Bila berkunjung ke makam Keluarga Besar Raja Sisingamangaraja XII di Balige, Tobasa, Sumut, ada kemungkinan Anda akan menyaksikan secara langsung sebuah ritual yang mungkin sudah jarang terjadi belakangan ini. Pada awal Januari 2019, saya bersama keluarga cukup beruntung karena sempat menyaksikan ritual khas Batak itu.
Yakni, sebuah ritual Parmalim yang sebenarnya sudah terjadi turun-temurun dari nenek moyang orang Batak. Sebagai sebuah ritual, ada momen tertentu yang ternyata sangat mungkin membuat Anda merasa merinding. Ada suasana magis saat Anda menyaksikannya.
Seperti diketahui, Sisingamangaraja dari dinasti I hingga XII merupakan pemeluk agama Parmalim, yang saat ini masih tetap lestari meski pengikutnya tidak lagi berjumlah banyak.
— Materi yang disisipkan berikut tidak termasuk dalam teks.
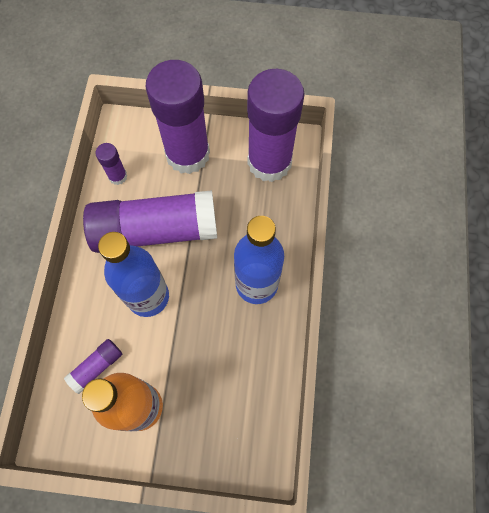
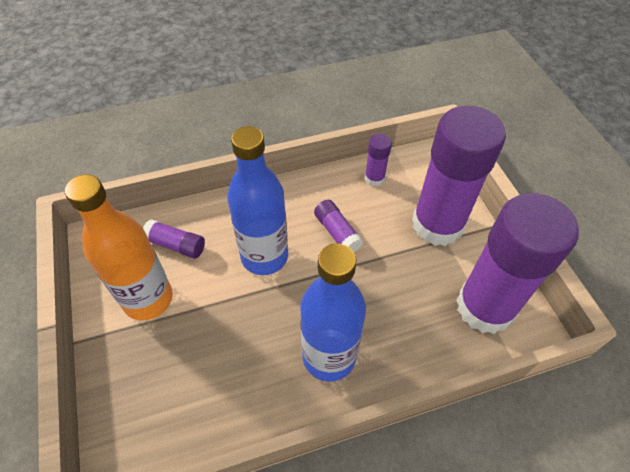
camera: 65 degrees right, 15 degrees down
(155, 230) = (337, 232): purple glue stick -> purple glue stick, size x0.42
Karena jumlah pengikutnya tidak lagi sebanyak dulu, ritual seperti di makam Sisingamangaraja XII itu pun menjadi jarang disaksikan, khususnya bagi masyarakat perkotaan.
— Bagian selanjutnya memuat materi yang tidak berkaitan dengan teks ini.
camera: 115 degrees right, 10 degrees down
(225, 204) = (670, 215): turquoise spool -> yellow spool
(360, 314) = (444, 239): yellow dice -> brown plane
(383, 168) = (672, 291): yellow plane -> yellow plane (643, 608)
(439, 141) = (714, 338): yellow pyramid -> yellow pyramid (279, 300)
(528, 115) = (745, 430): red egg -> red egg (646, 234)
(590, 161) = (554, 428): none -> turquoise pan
Parmalim sendiri merupakan agama yang dianut seluruh masyarakat Batak (khususnya Toba) sebelum kedatangan misionaris Jerman bernama IL Nommensen untuk menyebarkan ajaran Kristen Protestan, yang selanjutnya melahirkan gereja HKBP.
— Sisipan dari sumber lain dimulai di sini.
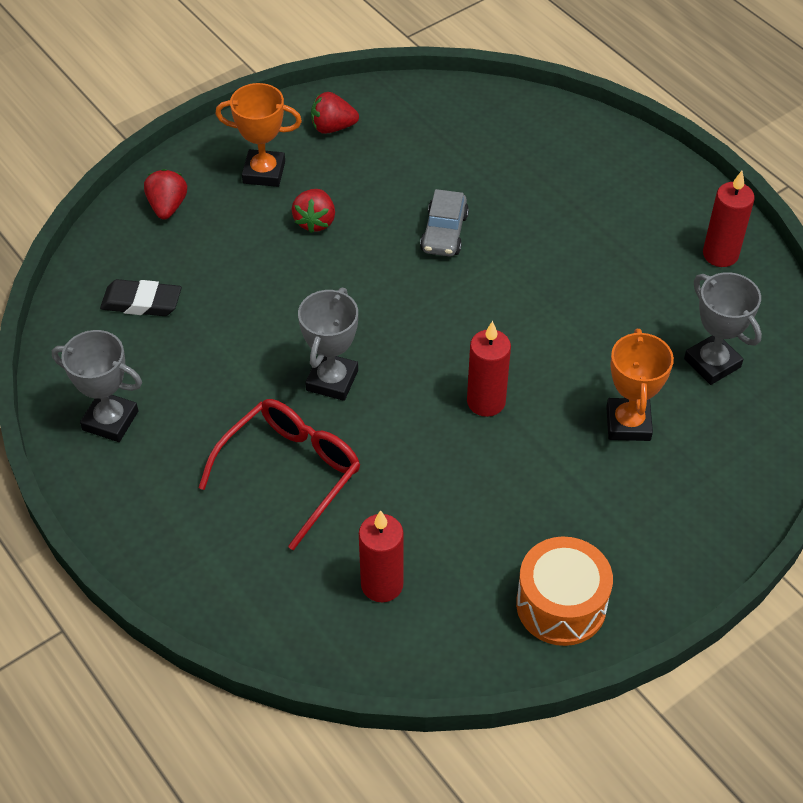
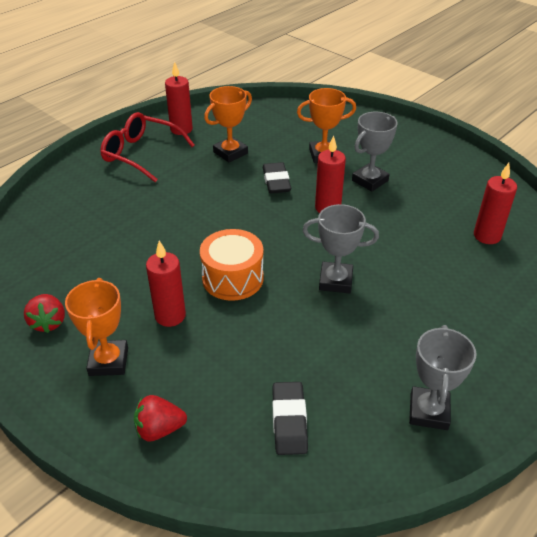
camera: 100 degrees left, 10 degrees down
(291, 472) = (425, 290): red glasses -> red glasses (141, 154)
(315, 221) = (170, 316): red strawberry -> red candle
(444, 233) = (175, 241): grey car -> none
(561, 352) = (276, 181): none -> black eraser
(561, 605) = (458, 170): orange drum -> orange drum (233, 278)
(646, 307) = (230, 153): none -> orange trophy
(712, 363) = (268, 130): grey trophy -> grey trophy (370, 180)

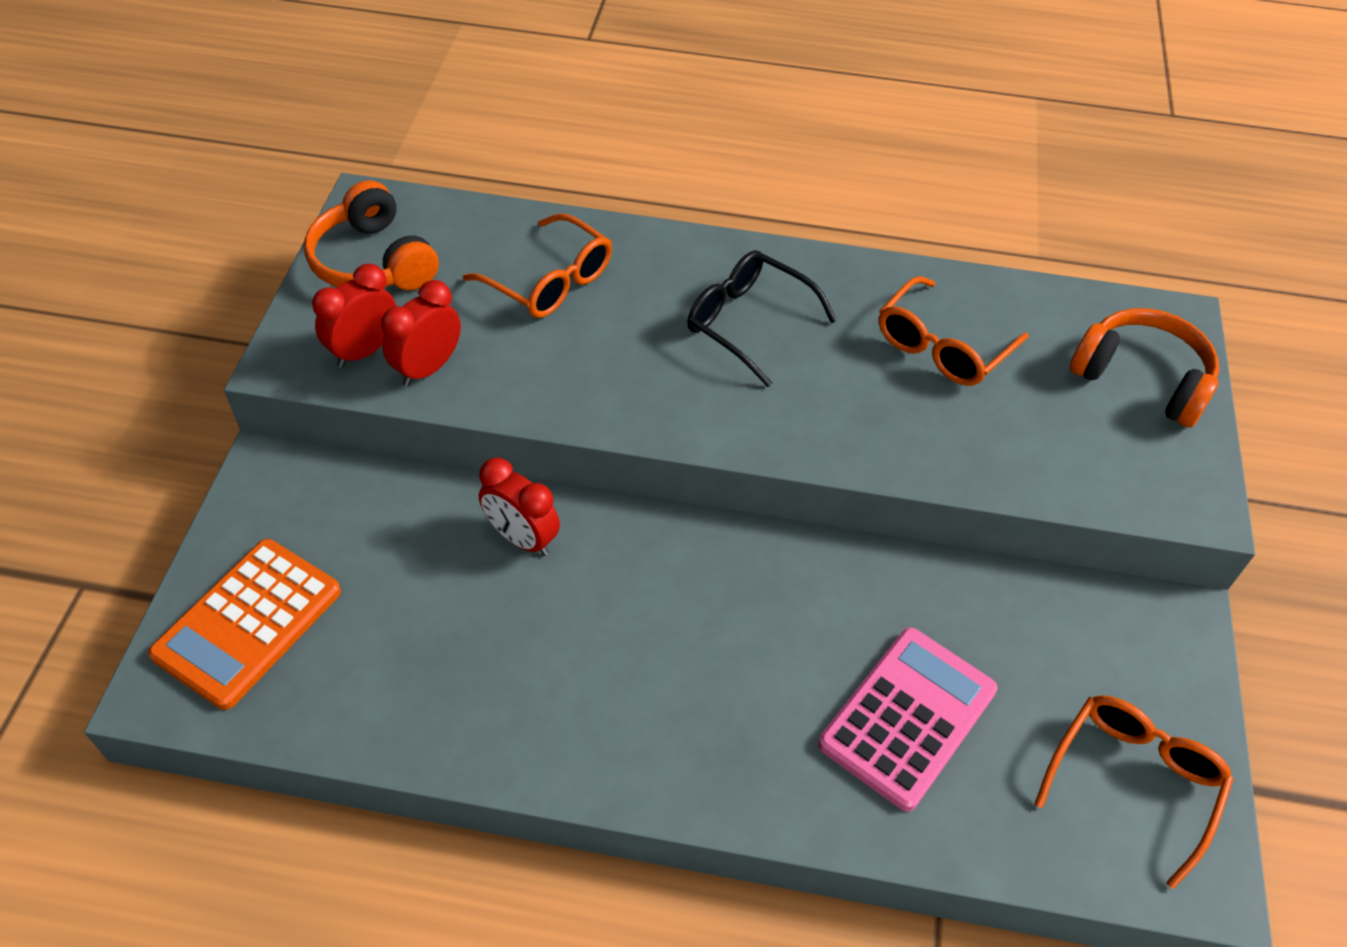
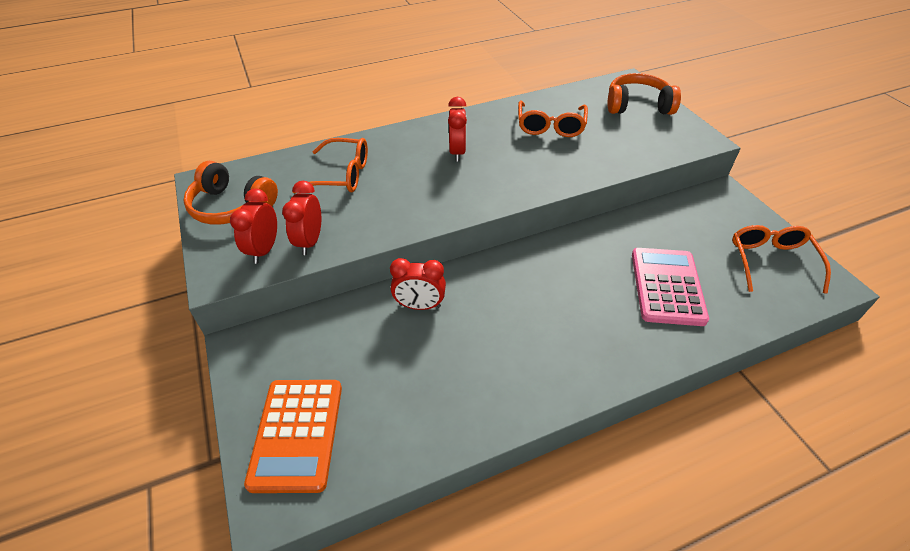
camera: 30 degrees left, 5 degrees down
(748, 322) = (457, 152): black glasses -> red clock

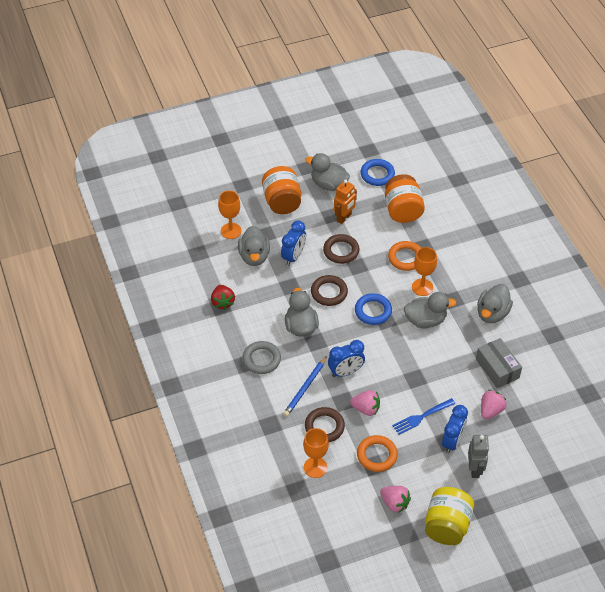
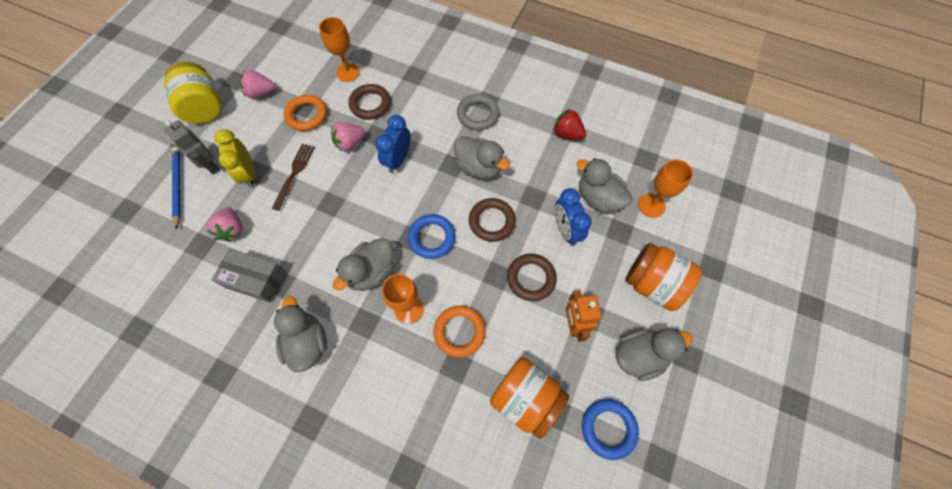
camera: 135 degrees right, 15 degrees up
(305, 388) = (417, 120): blue pencil -> blue pencil (177, 187)
(422, 417) = (294, 174): blue fork -> brown fork
(452, 441) = (249, 174): blue clock -> yellow clock

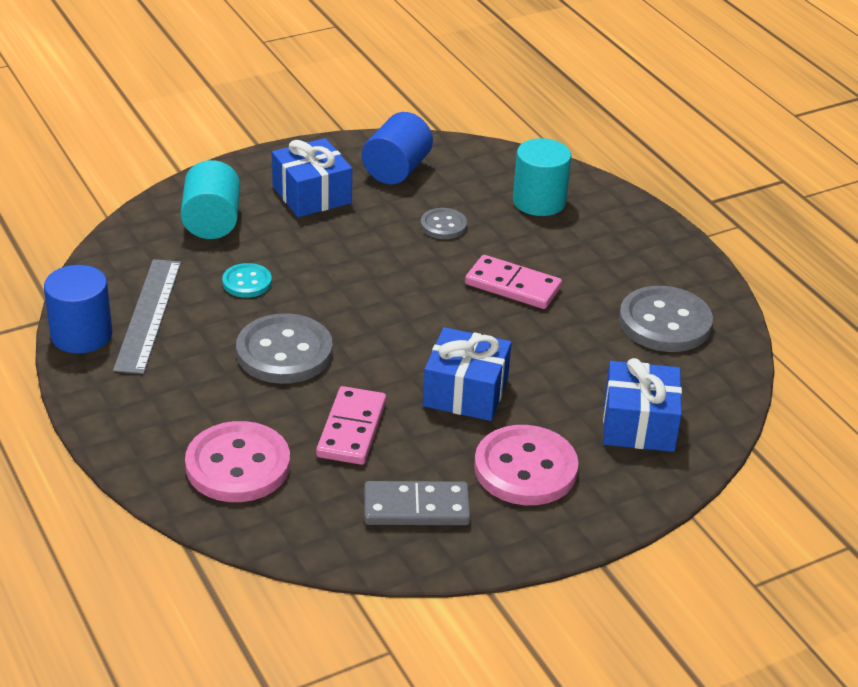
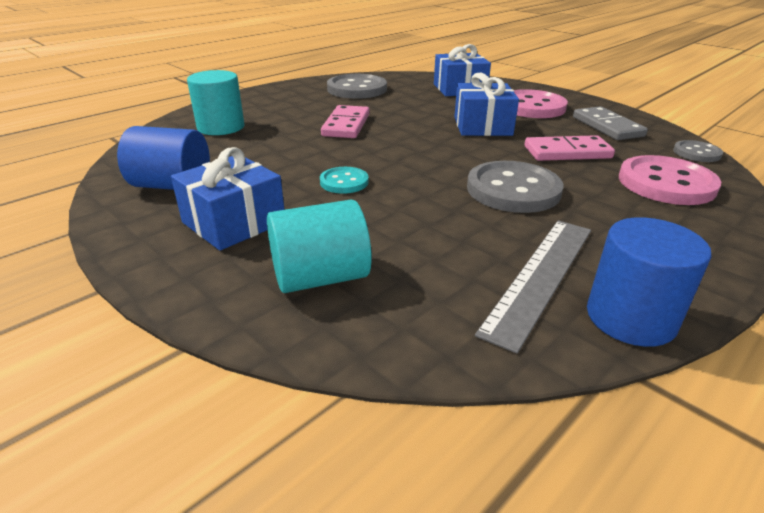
camera: 105 degrees left, 5 degrees down
(148, 315) = (540, 276): grey ruler -> grey ruler turned 45 degrees counterclockwise
(247, 282) = (427, 228): turquoise button -> turquoise button (344, 182)
(443, 225) = (272, 154): grey button -> grey button (696, 153)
Namun bila diperhatikan, meski kini mayoritas memeluk Kristen, tetapi pengaruh Parmalim dalam kehidupan sosial-budaya masyarakat Batak hingga kini masih tetap terlihat. Pengaruh paling kental itu bisa disaksikan dalam ritual adat seperti pesta pernikahan maupun kematian.
Antara lain, pemilihan kata dalam umpasa (pantun adat) Batak hingga kini masih didominasi ungkapan-ungkapan khas dari Parmalim. Misalnya, Ompunta Mulajadi Nabolon (Tuhan Yang Maha Kuasa), dan ungkapan lain yang sama sekali bukan diadopsi dari Kitab Kristen. Hal tersebut membuktikan bahwa pengaruh Parmalim dalam kehidupan sosial-budaya Batak hingga kini masih tetap eksis.